Magazine article Gramophone

Music for Choral Evensong: Often Conceived for Specific Choirs and Sound Spaces, Recordings of Choral Evensong Can Capture Unique Moments in Time and There Are Many Fine Discs to Treasure

Magazine article Gramophone

Music for Choral Evensong: Often Conceived for Specific Choirs and Sound Spaces, Recordings of Choral Evensong Can Capture Unique Moments in Time and There Are Many Fine Discs to Treasure

Article excerpt

A part from Gothic vaults and Great East Windows, Choral Evensong is arguably the Church of England's greatest asset these days, and a reason why cathedrals, college chapels and other places where choirs sing still flourish while most parish churches struggle. So although its music might be niche, it isn't negligible. And although its specialist composers--Stanford, Sumsion, Bairstow and their like, through to the master of the genre, Herbert Howells--may not be giants on the world stage, they have their place. A place where more wide-ranging figures such as Walton, Tippett and Britten (who was so steeped in Anglican culture he should have written more church music than he did) were sometimes pleased to join them.

Capturing the Evensong experience on disc, though, is a problem. This is music often written for specific buildings and the sound of a specific choir, which will itself reflect the built environment it serves. So atmosphere and space, the sense of an ecclesiastical acoustic, is important. But too spacious and the detail disappears in sonic mire.

Then there's the question of how faithfully you reproduce the service. CDs of the whole thing--readings, prayers, responses, psalms and all--make interesting souvenirs but not repeated listening. Extracting the core repertoire works better. And core repertoire at Evensong is focused on the evening canticles: Magnificat (the song of a young woman, Mary, looking forward to the birth of Christ) and Nunc dimittis (the song of an old man, Simeon, ready for death now that his life has been fulfilled by Christ).

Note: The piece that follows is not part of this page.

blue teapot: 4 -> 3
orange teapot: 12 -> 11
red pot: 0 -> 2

The Mag and Nunc, as choirboys call them, fit so comfortably together that they're almost always set to music as a pair. And for enthusiasts, there's an exhaustive 21-disc set of some 200 pairings on the Priory label recorded by a cross-section of English cathedral/collegiate choirs, plus one contribution from that exotic outpost of High Anglicanism, St Thomas Church, Fifth Avenue, New York. Otherwise, recorded Mags and Nunes come generally in mixed CDs of English choral music, with a commendable series on Naxos that anyone drawn to this sound world should explore.

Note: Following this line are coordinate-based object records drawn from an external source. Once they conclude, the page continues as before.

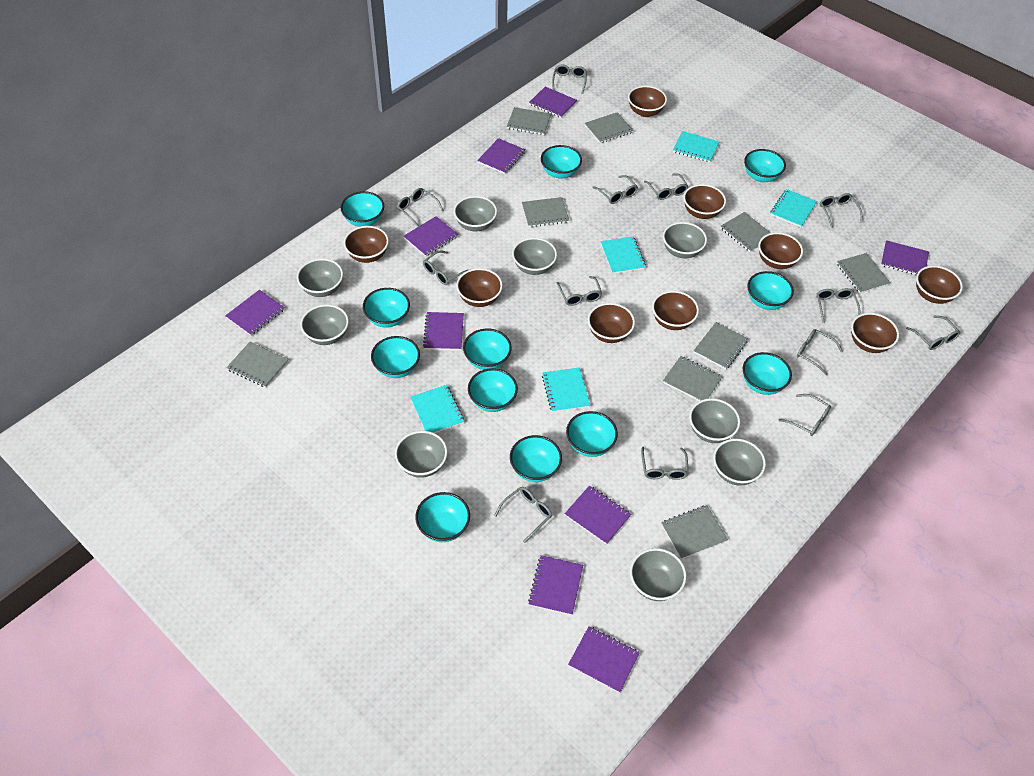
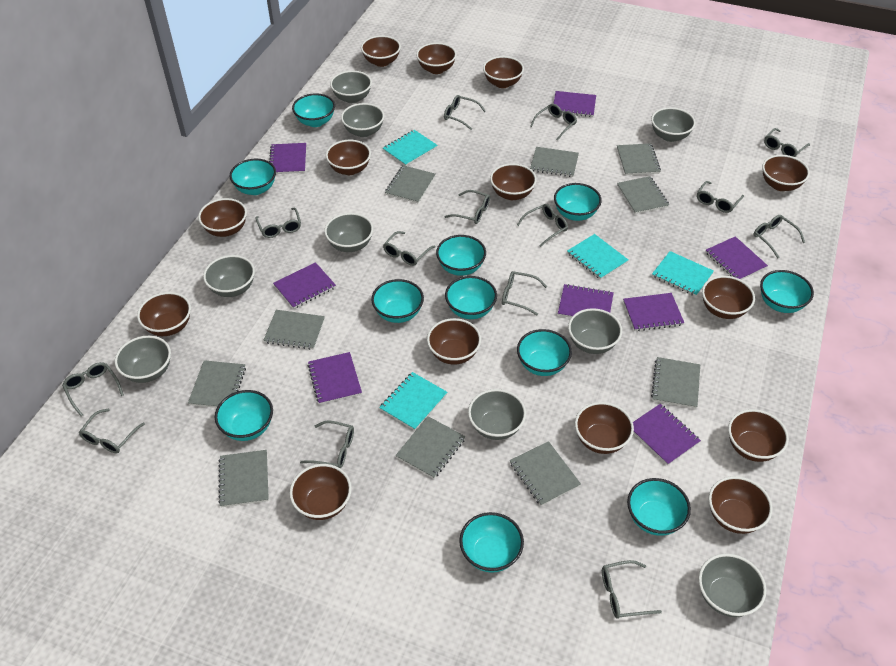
brown bowl: 9 -> 14
grey glasses: 13 -> 14
grey notebook: 9 -> 10
purple notebook: 9 -> 8
turquoise bowl: 12 -> 11
turquoise notebook: 5 -> 4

Choosing a top 10 hasn't been a scientific process: custom, memories and prejudice weigh heavily on music for the church. But these are CDs I've enjoyed, and that will open up a quietly treasurable corner of the repertoire.

(10) Canticles from St Paul's

St Paul's Cathedral Choir / Andrew Carwood

Hyperion [F] CDA68058 (9/14)

St Paul's has an impossible acoustic for recording but this disc deals with it surprisingly well. Standard settings like Walmisley's in D minor come across in strong, incisive terms. Best of all is a spectacular account of Tippett's 1962 Mag and Nunc, written for St John's, Cambridge, and in thrall to a particular stop on the organ there: a brazen Trompetta Real which inspired the composer to music that, in the right hands, can startle any congregation out of stupor.

(9) Trinity Sunday at Westminster Abbey

Westminster Abbey Choir / James O'Donnell

Hyperion [F] CDA67557

A tour through the three main services--Matins, Mass and Evensong--on a key day in the Church's year, done with an unparalleled distinction (not least from the boy trebles) that establishes the Abbey Choir as the best you'll currently hear in church performance. Howells's rarely recorded Westminster Service fills most of the Evensong section, with a robust Stainer anthem. But also listen out for Francis Grier's exquisite Missa Trinitatis Sanctae.

(8) Stanford: Anthems and Services

St John's College Choir / Christopher Robinson

Naxos [B] 8 555794 (7/03)

A key issue from the Naxos choral series, recorded in 2002 when the choir was on a serious high (with Iestyn Davies, Allan Clayton and Andrew Staples among its choral scholars). Stanford's sturdily Edwardian idiom is softened by a sensitivity and warmth in the C major Evening Service. …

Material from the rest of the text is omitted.